RAM was an interesting place for a number of reasons, but the most important was in the fact that it introduced me to a kind of reader I didn’t know existed.

My guess is that I read the way most of you say you do–a lot, all the time, more often than I breathe, and since I was a child.

In fact, I can’t remember learning to read.  I don’t think anybody actually taught me.  I remember the first time I knew that I could read, and everybody else knew it, too. 

We were on a visit to Washington, D.C., to visit my father’s sister.  My mother was pregnant, which means I had to be no older than two years and ten months old.  My Aunt Mary bought me a Little Golden Book about a platypus, and while the grown ups were sitting around talking, I parked myself in a chair and read it through, out loud.

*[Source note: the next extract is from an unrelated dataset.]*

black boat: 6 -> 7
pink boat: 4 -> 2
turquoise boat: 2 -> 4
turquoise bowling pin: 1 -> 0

I’d never seen the book before, so I couldn’t have been memorizing it–and they all knew  that.  They proceeded to get very excited about me and the book and to make a big fuss about it, and I sat there wondering what they were doing.

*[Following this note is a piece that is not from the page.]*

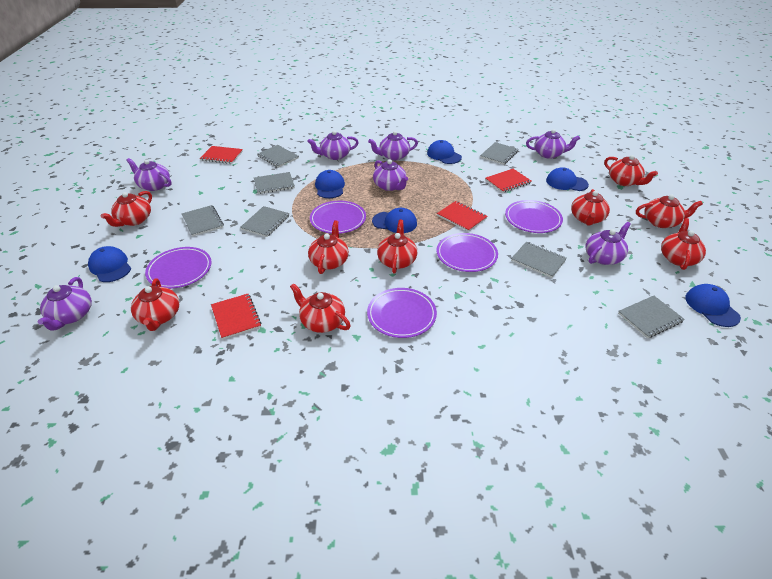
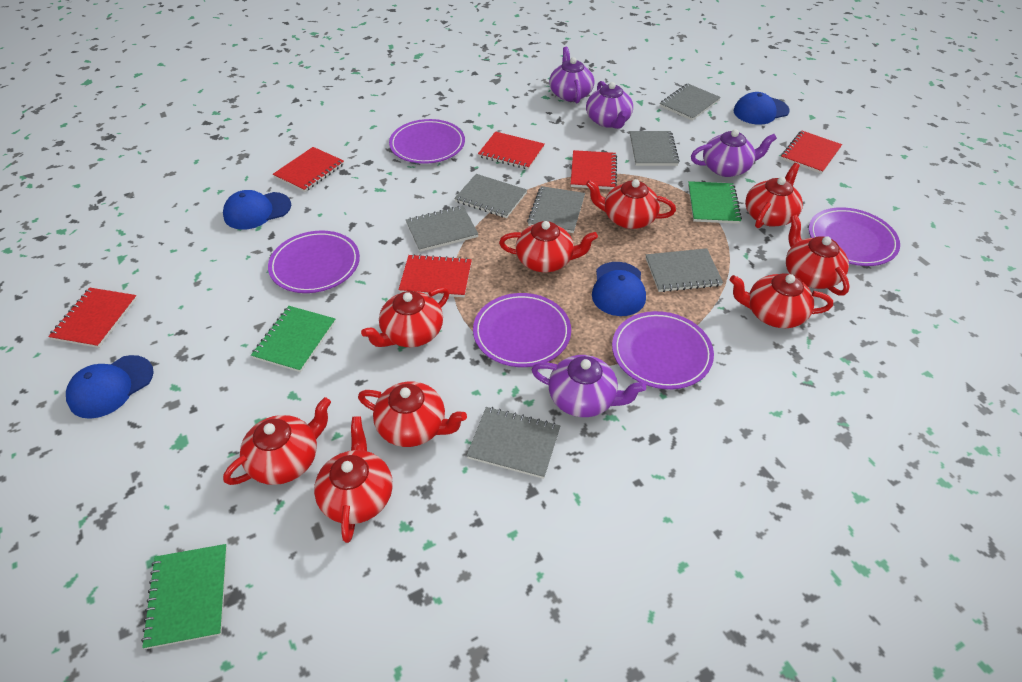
blue cap: 6 -> 4
green notebook: 0 -> 3
purple teapot: 7 -> 4
red notebook: 4 -> 6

My mother was making a baby.  This seemed to me to be of considerably more importance than reading, which I was pretty sure “everybody” could do anyway.

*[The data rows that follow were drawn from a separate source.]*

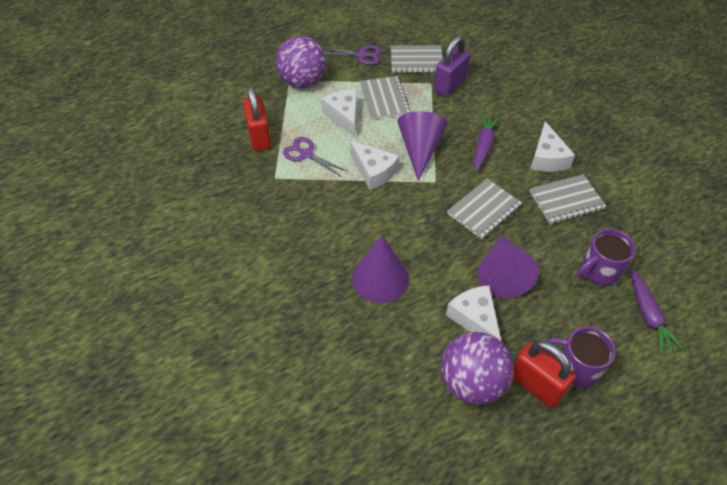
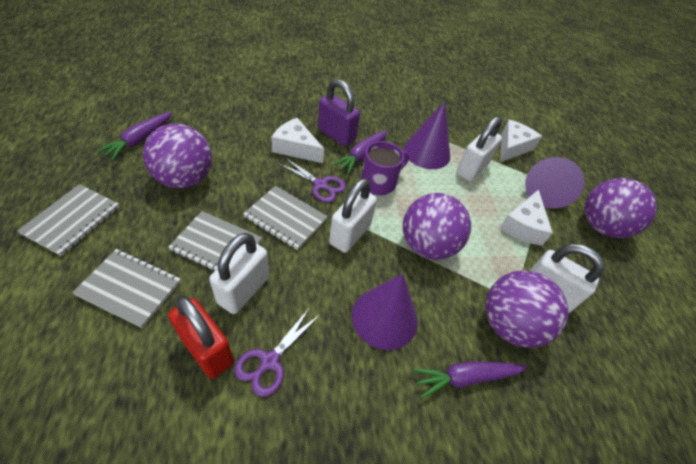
purple ball: 2 -> 4
purple carrot: 2 -> 3
purple mug: 2 -> 1
red padlock: 2 -> 1
white cheese: 4 -> 3
white padlock: 0 -> 4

Being able to “read before you were three” was a big deal when I was growing up, a marker that you were some kind of supergenius.

(Wyle E. Coyote, Sooo-per Genius.)

For a long time the reading thing defined me for most of the adults in my life, and given the way I read, the impression got stronger over time.

But even at the beginning, I did something I still do, and that I think most of the people who read this blog do, and most of the people who read my books do.

I reread things.  Often. 

If I found a book I really loved, I read it again, and sometimes again and again and again.

When I started to read “difficult” things, I reread them to make sure I understood them.

(If there’s life after death, I’m going to have to ask my father what he was thinking, giving me Beyond Good and Evil when I was twelve.)

But from the beginning, I reread even “easy” books if I liked them enough.  I reread the first book I was ever allowed to choose and buy on my own–The Ghost of Blackwood Hall, number 25 in the Nancy Drew Series–about forty times before my parents found a few more for me.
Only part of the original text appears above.